The distribution systems and related facilities of AGLC, VNG and CGC serve most of Georgia, southeastern Virginia and the Chattanooga area of Tennessee, respectively. As of December 31, 2002, distribution operations had approximately 27,700 miles of distribution mains and 700 miles of transportation mains, approximately 1,400,000 services and approximately 7.2 billion cubic feet of LNG storage capacity in four LNG plants to supplement the gas supply in very cold weather or emergencies.
AGL Resources owns or leases office, warehouse, and facility space throughout its operating areas which include most of Georgia, southeastern Virginia, Chattanooga area of Tennessee, Houston, Texas and Phoenix, Arizona.
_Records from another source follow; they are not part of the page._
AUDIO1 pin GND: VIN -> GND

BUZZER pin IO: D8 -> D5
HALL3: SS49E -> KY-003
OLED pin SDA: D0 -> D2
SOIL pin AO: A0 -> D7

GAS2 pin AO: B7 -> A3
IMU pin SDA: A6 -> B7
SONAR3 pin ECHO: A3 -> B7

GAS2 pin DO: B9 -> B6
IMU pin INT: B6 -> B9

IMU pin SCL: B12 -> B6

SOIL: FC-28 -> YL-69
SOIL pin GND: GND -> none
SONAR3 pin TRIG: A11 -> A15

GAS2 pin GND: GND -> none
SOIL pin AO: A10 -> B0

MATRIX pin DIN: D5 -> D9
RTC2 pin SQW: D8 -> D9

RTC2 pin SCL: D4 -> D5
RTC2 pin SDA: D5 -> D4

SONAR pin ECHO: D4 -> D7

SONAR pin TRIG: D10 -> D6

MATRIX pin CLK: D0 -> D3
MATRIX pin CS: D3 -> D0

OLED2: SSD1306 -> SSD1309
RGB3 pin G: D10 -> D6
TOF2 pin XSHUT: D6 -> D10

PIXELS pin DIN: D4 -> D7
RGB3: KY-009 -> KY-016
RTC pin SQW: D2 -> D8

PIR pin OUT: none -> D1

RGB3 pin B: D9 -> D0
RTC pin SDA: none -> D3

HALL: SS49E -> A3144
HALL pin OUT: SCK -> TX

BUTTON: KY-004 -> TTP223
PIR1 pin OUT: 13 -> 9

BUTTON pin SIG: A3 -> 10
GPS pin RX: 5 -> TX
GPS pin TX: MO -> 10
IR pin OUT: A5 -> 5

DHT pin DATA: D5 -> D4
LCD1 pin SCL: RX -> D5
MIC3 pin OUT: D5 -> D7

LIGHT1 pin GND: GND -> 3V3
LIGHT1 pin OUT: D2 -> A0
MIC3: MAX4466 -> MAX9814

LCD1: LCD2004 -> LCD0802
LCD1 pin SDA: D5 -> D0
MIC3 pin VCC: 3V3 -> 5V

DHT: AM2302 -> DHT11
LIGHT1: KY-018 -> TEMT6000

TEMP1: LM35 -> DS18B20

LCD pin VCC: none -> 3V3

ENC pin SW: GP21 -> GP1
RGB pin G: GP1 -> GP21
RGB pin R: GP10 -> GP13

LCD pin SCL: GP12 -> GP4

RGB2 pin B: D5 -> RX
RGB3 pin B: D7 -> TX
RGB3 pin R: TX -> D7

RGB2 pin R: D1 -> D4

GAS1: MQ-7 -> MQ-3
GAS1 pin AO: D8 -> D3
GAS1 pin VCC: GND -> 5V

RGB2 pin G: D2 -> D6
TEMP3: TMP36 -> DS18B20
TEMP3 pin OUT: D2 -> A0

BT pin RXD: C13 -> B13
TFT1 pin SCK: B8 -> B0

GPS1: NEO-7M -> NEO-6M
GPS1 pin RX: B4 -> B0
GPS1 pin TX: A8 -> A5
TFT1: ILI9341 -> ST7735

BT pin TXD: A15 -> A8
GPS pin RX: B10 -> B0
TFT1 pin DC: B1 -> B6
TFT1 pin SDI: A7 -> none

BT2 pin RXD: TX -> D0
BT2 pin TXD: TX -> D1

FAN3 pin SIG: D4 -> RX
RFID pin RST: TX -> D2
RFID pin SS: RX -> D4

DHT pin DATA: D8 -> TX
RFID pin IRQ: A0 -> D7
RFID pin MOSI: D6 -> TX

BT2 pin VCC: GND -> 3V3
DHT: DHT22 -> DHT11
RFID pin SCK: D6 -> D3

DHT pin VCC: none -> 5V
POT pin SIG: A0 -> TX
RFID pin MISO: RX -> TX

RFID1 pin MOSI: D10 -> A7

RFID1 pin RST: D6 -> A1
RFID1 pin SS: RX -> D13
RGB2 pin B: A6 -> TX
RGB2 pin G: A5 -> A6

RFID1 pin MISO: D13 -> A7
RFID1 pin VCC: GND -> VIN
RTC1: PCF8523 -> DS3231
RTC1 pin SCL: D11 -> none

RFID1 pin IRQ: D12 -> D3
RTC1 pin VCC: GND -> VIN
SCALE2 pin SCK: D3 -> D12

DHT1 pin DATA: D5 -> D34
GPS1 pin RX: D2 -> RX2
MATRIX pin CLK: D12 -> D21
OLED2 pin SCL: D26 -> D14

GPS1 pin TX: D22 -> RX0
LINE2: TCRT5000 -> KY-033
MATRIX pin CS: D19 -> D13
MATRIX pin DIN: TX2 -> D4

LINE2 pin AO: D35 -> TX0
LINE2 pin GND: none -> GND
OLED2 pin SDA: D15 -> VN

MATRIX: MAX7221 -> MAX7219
These spaces are used for current operations of all segments.
AGL Networks owns approximately 67,000 fiber miles and 235 conduit miles throughout metropolitan Atlanta, Georgia and Phoenix, Arizona.
ITEM 3.
LEGAL PROCEEDINGS
The nature of the business of AGL Resources and its subsidiaries ordinarily results in periodic regulatory proceedings before various state and federal authorities and/or litigation incidental to the business. . Additional information regarding these proceedings is contained in the Annual Report under the captions “Regulatory and Legislative Overview” included in the” Management’s Discussion and Analysis” on pages 36-38 and “Note 6 – Commitments and Contingencies” included in the “Notes to Consolidated Financial Statements” on pages 66-67 and is herein incorporated by reference.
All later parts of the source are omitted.